The June 7, 2010 edition of Forbes featured an article entitled “What Schools Can Learn from Money Managers”. If you can pick it up and read it, I would strongly recommend that you do so, as it is well worth reading. In the next few blogs, I will be discussing some of the important concepts addressed in this article.
The article zeroes in on Achievement First, a nonprofit out of New Haven, Connecticut, which operates 17 charter schools in Connecticut and New York and is described as “more like an information-driven company than an old-fashioned school district”. The emphasis in these schools is on closing educational gaps, particularly among African American students and students from low income households, showing yearly progress as well as successful passage of state achievement tests, and increasing graduation and college-bound percentages.
In a nutshell, here is a basic outline of how these charter schools are attaining success. First, children in kindergarten through second grade are given one-on-one reading comprehension tests which are graded on a scale of 1 to 12. If the results indicate that the entire class struggled on the tested concept, teachers would reteach that concept. “But if individual students fall behind, the school pulls them out into separate groups for intensive instruction on their individual weak points. The extra lessons can be delivered on a computer or during a lunchtime tutoring session; the important thing is that teachers and administrators are constantly watching and adjusting their methods as test results come in.”

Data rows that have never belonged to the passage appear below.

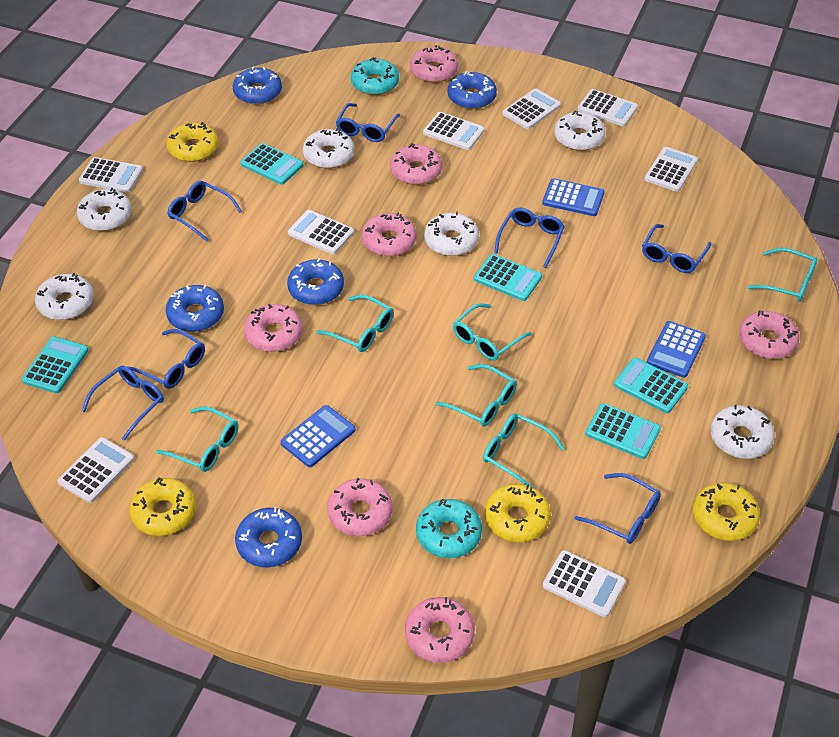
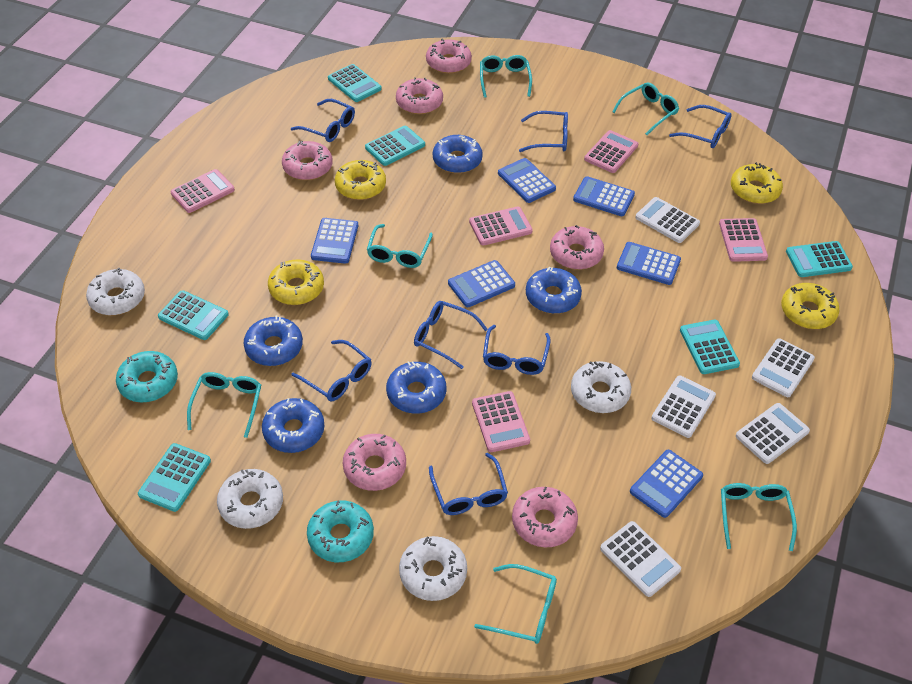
blue calculator: 3 -> 6
pink calculator: 0 -> 5
pink donut: 7 -> 6
turquoise calculator: 5 -> 6
white calculator: 8 -> 5
white donut: 6 -> 4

Additionally, some companies, like Wireless Generator, who have traditionally worked behind the scenes in the medical industry, are now in the business of providing software that teachers can use to regularly assess students in reading proficiency and math skills. “The software can differentiate causes of failure, distinguishing between students who are too slow and those who make errors; it can also flag kids (who don’t understand the concept).Then it prompts the teacher to group children at similar developmental stages together and provides proven instructional techniques for their particular problems.” How awesome! Software that is set up to evaluate individual weaknesses, compile lists of students with similar weaknesses, and recommend the appropriate remediation to resolve those weaknesses! And the article is quick to point out that this information is in no way used to discipline or call out a teacher, but rather to teach them how to be most effective in providing students with the skills they need to master problematic concepts.

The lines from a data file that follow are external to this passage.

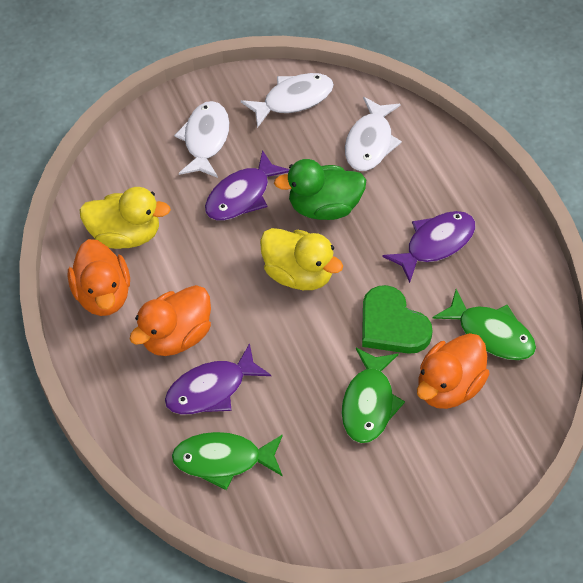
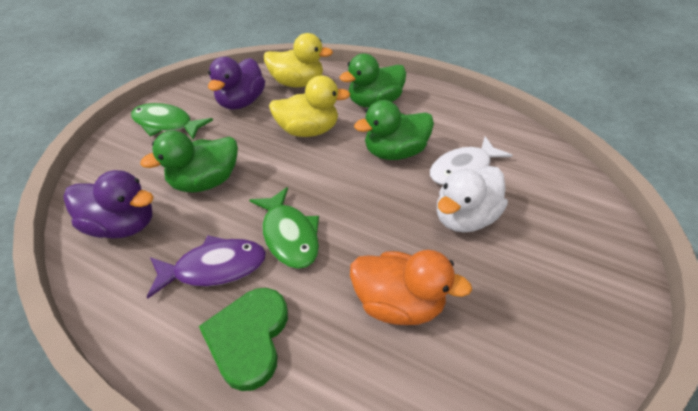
green duck: 1 -> 3
green fish: 3 -> 2
orange duck: 3 -> 1
purple duck: 0 -> 2
purple fish: 3 -> 1
white duck: 0 -> 1
white fish: 3 -> 1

It boggles my mind, and hopefully yours too, when I wonder whether such an approach to education is possible on the national level, which is the gist of this article! We have a head start already: nationally aligned standards. What if… now just imagine this…what if each school district was linked into a national data base like Wireless Generator with the same national assessments to be administered periodically throughout the year, and providing the same kind of feedback which is available to these charter schools? Imagine if teachers whose students scored well on an assessment were utilized to tutor those students at that grade level who were red flagged for that skill. Or, they could be used, along with the instructional techniques offered through the software, to help coach teachers at that grade level to work with students who were struggling. Imagine if we looked at our individual classes as the launching pad from which students would be moved throughout the tutoring time to different teachers in order to achieve the best results for all students. And imagine if all of this was orchestrated through a national program that all schools had access to rather than each school system doing their own thing and reinventing the wheel to develop formative assessments, evaluate test results, and decide what to do from there.

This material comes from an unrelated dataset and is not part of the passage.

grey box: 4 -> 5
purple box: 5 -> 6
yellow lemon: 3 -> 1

When I read about the success of these charter schools, I can’t help but be a little envious of the resources they have that most public schools do not. But, at the same time, it motivates me to use this information to get something going on a smaller scale in our school next year. Next year in our district, teachers will be meeting as a grade level once a week for both reading and math to look over results we are generating from formative assessments and use those results to plan effective teaching strategies to meet the needs of those students who are not achieving. After reading this article, I am hopeful that we might implement some of these same techniques. And in the meantime, I can always dream that at some point we will experience the kind of reform mentioned in Forbes on a national level.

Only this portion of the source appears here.